Univention is a member of the Open Source Business Alliance and supports the creation of the Open Source Business Alliance open source software stacks.

== History ==
The impulse for the development of UCS, which began in 2002, was the lack of a standardised Linux server operating system offering companies and organisations an alternative to Microsoft's domain concept with the proprietary directory service Active Directory. Comparable Linux solutions (e.g., from SUSE and Red Hat) did not offer an integrated, cross-system user and computer management system, with the result that corresponding solutions had to be configured and maintained individually.

Important early driving forces for the development of UCS were initially the Oldenburgische Landesbank and the department of the Bremen Senator for Education and Science, until the product was ready for market launch at the end of 2004. Since then, in addition to new versions, a number of software solutions based on the main product UCS have also been launched.

UCS is predominantly employed in the German-speaking world by companies and public organisations from a wide range of sectors and fields, among others by the regional government authority of the federal state Brandenburg. In 2005, Univention began to market UCS also in other German-speaking countries. Today, UCS is used in many European countries and also outside of Europe, for example, in Australia, Nigeria and the USA where Univention established a subsidiary in 2013.

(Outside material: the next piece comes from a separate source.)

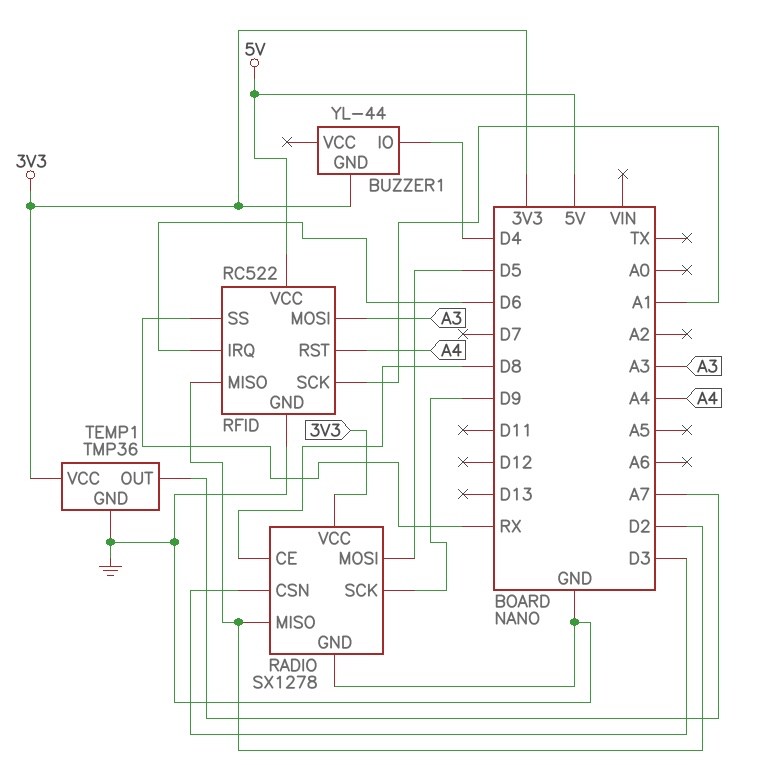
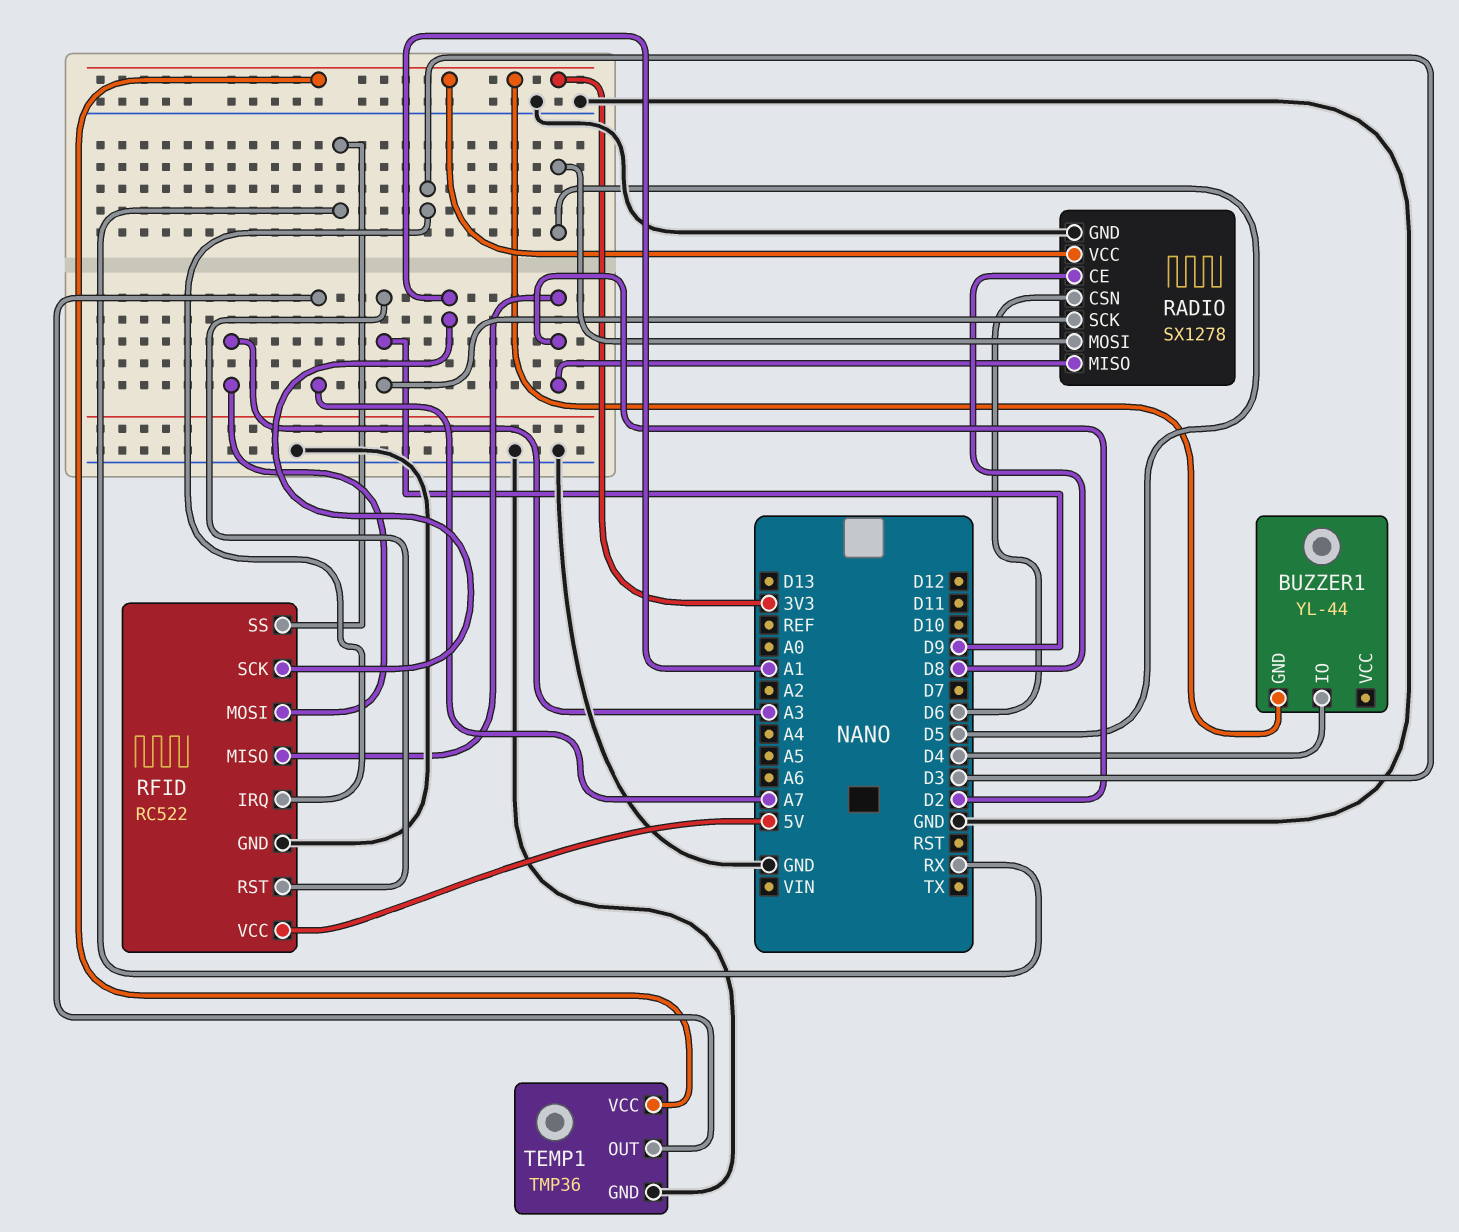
RADIO pin CSN: D3 -> D6
RFID pin IRQ: D6 -> D3
RFID pin RST: A4 -> D9

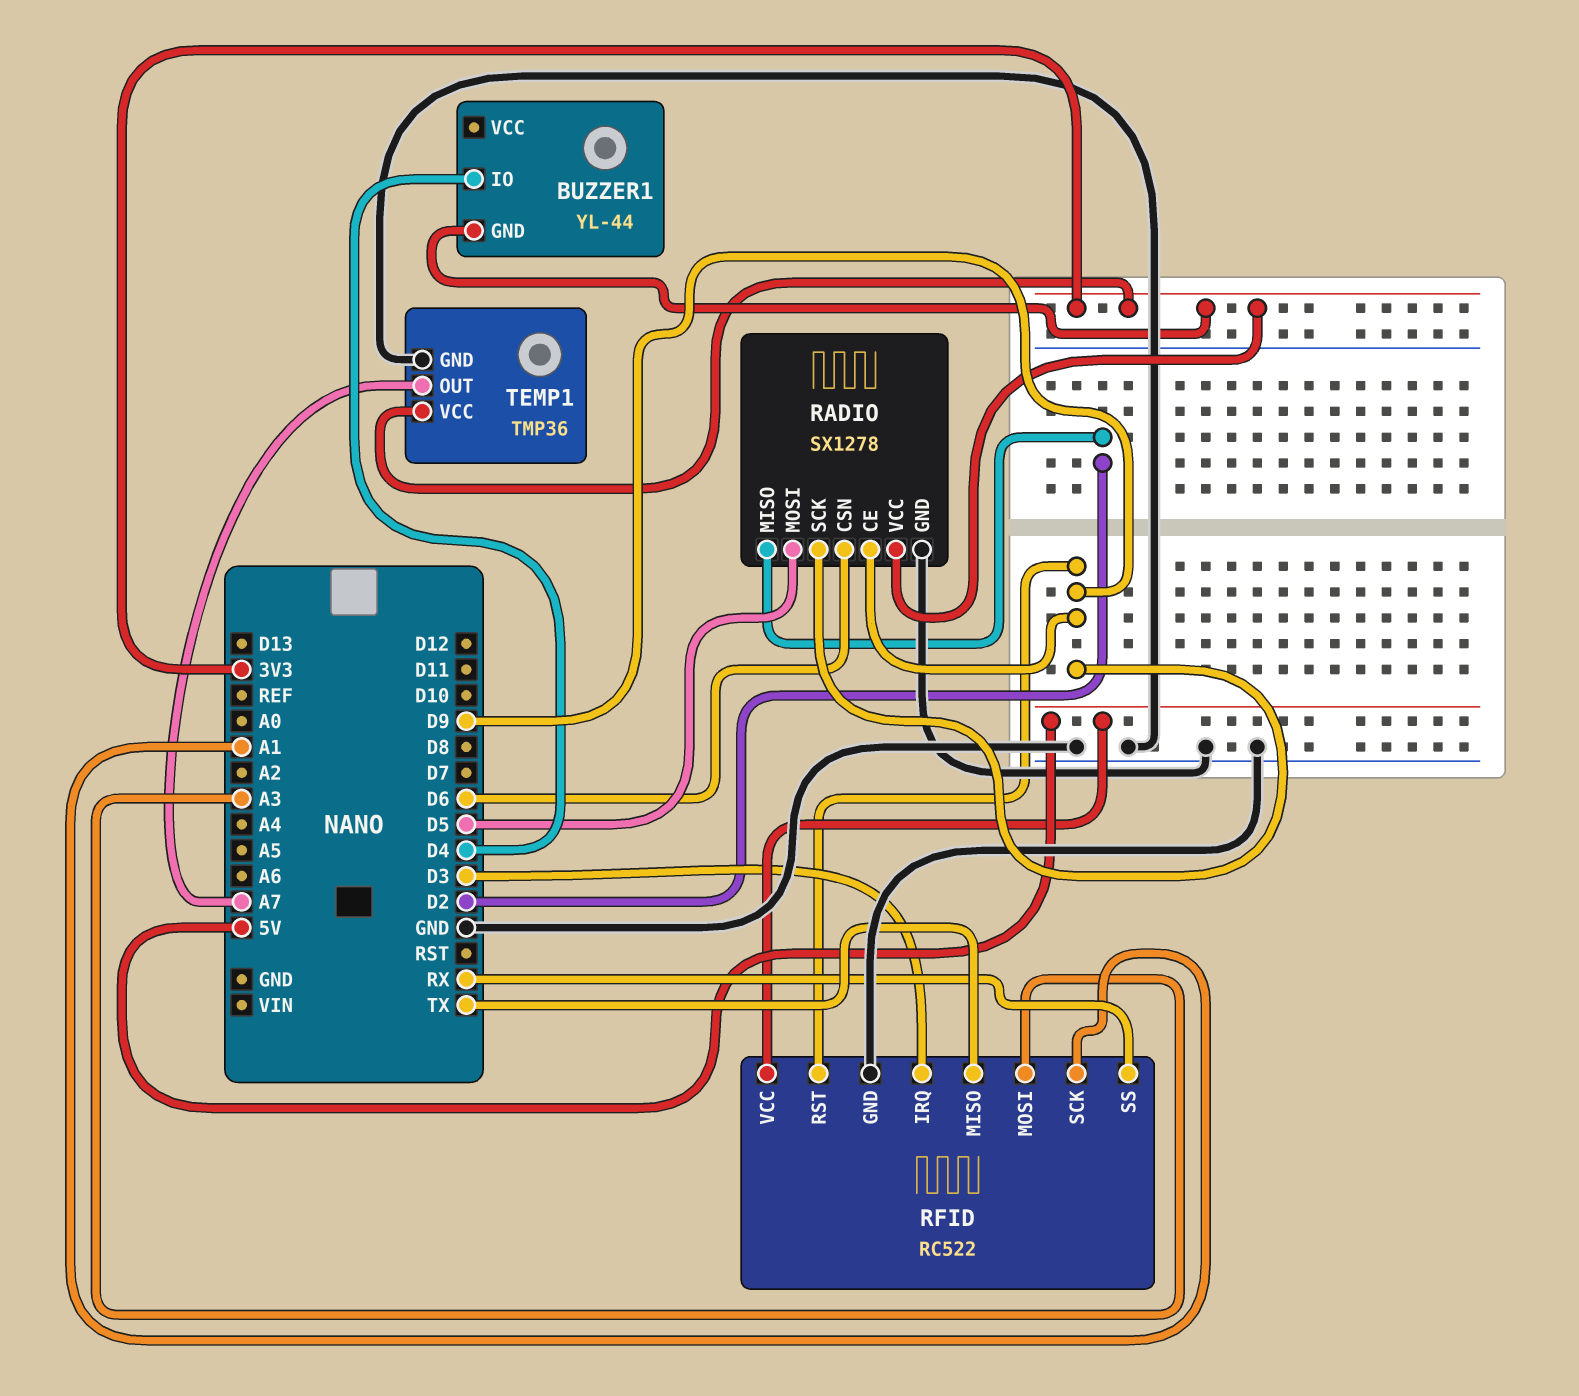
RADIO pin CE: D8 -> D9
RFID pin MISO: D2 -> TX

== Licenses and editions ==
UCS is open-source software; the proprietary developments of Univention GmbH included in UCS were published under the GNU GPL until Version 2.3. With the launch of Version 2.4, the company switched to GNU AGPL. There are also a range of software appliances based on UCS (e.g., in the groupware, desktop and IT service management fields).

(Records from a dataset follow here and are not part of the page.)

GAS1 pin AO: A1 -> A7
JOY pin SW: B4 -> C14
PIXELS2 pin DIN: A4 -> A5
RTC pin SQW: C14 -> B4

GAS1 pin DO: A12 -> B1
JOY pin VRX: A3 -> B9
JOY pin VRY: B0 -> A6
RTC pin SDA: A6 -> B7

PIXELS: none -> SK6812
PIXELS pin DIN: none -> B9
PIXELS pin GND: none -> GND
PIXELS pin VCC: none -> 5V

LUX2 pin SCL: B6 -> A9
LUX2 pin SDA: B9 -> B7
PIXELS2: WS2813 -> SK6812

Since 21 April 2015 UCS is freely available to companies in form of the UCS Core Edition, which replaced the previous "free for personal use" license. This Core Edition is a fully featured version and differs from the fee-based edition only in terms of product liability and support.

== Structure and components ==
Univention Corporate Server is based on the Debian Linux distribution. There are numerous open source applications integrated in UCS, for example Samba, the authentication service Kerberos, the virtualization software KVM, and Nagios for the monitoring of servers. The core and important unique selling point of UCS is the central administration tool "Univention Management Console", which allows the cross-system and cross-location management of IT infrastructures. UCS uses the directory service OpenLDAP to save data for identity and system management.

The administration tools are operated via the web-based applications and command-line interfaces. Thanks to the integrated administration service UCS Virtual Machine Manager (UVMM), the administration tools also allow the central administration of virtualized servers and clients, hard drives, CDROM and DVD images as well as the physical systems on which they are operated.

The manufacturer goes to great lengths to guarantee possibilities for the integration of UCS in existing IT environments via the use of open standards and supplied connectors. In this way, the integrated tool Active Directory Connection allows the bidirectional synchronisation of the Microsoft directory service Active Directory and the directory service used in UCS, OpenLDAP. In addition, UCS offers various interfaces for manufacturers of application software enabling them to integrate their applications in the UCS management system.

Since UCS 3.1, UCS provides with "Univention App Center" an own graphic management component for the installation and deinstallation of UCS components and UCS-certified third-party appliances. The Univention App Center includes, beside Univention solutions, for example, the Open Source groupware solutions Kopano, Open-Xchange, the document management system agorum core, the slack alternative Rocket.chat and the dropbox alternatives ownCloud and Nextcloud, with the collaboration solutions ONLYOFFICE and Collabora Online.